A report by the National Audit Office (NAO) published in 2021 also found that there had been significant issues with the DWP’s payment of the statement pension, with an estimated 134,000 pensioners being underpaid over £1bn – on average £8,900 each.
Critical
Tom Selby, head of retirement policy at AJ Bell, said: “While it is clearly positive the government has identified over £300 million of state pension underpayments, this is still a long way short of the £1bn the National Audit Office estimates is owed to pensioners.
“This saga is particularly tragic as many of the people affected will have been struggling unnecessarily for years. What’s more, the NAO estimated around 40,000 of the people who were due a repayment had died without receiving it. It is absolutely critical all those affected by this scandal receive the money they are owed as quickly and efficiently as possible.

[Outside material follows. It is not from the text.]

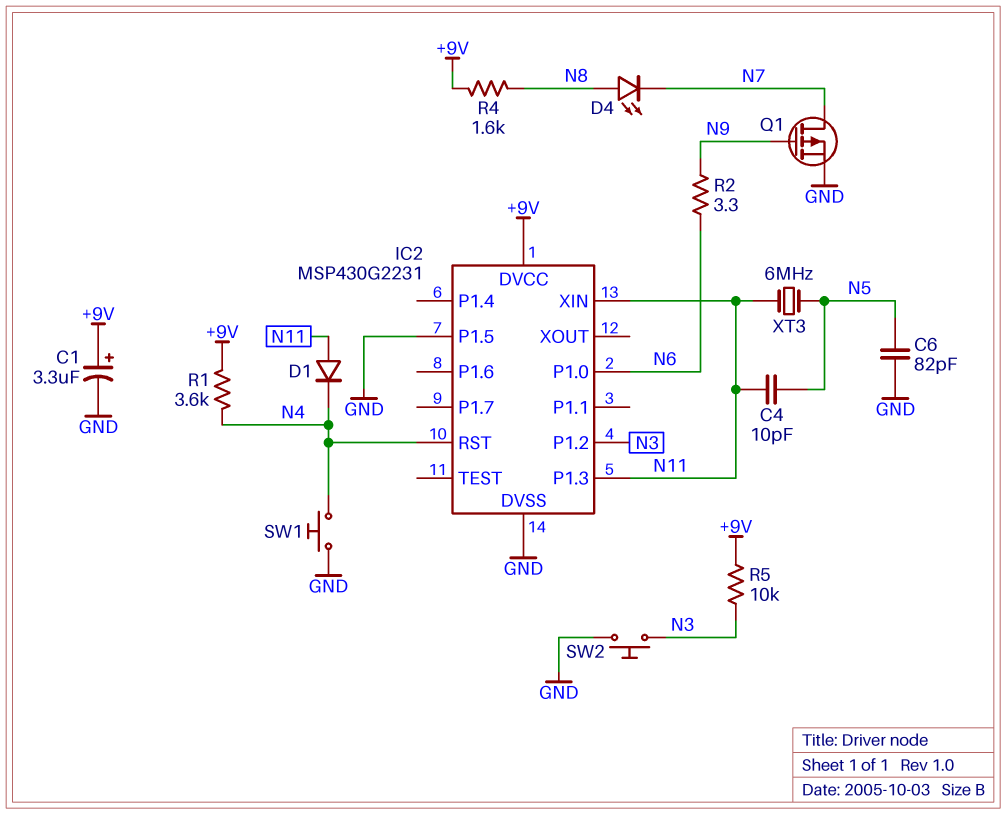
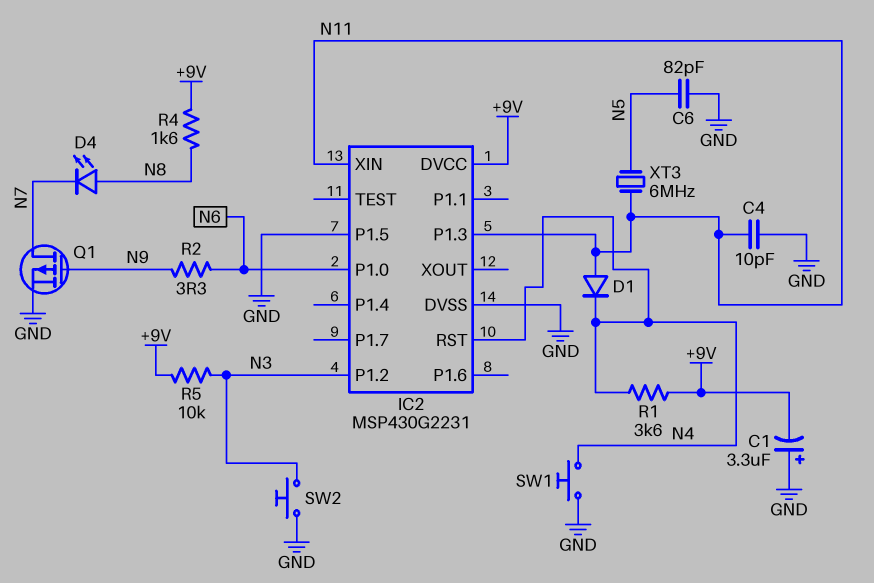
C1: 3.3uF (plus +9V, minus GND) -> 3.3uF (plus GND, minus +9V)
C4: 10pF (N5, N11) -> 10pF (GND, N11)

“With many retirees struggling to make ends meet as inflation eats away at their living standards, a cash windfall worth thousands of pounds could prove a lifeline after years surviving on an artificially low income due to the DWP’s errors. Once compensation has been paid, the government needs to undertake a comprehensive review of its processes to ensure these mistakes are never repeated.
“Trust in pensions is fragile at the best of times and failures such as this will not help. Sadly, it will likely take years, if not decades, to rebuild the confidence lost as a result of this scandal.”
Steve Webb, partner at LCP, added: “The scale of these state pension errors is so great that DWP still has a billion-pound mountain to climb in terms of identifying underpayments and putting them right.
“It is vital that the DWP devotes extra resources to make sure that huge numbers of people are moved on to the correct rate of pension as a matter of urgency. With the current cost of living crisis it is hard enough for older people to cope, without having to get by on a pension which is too low due to official error.”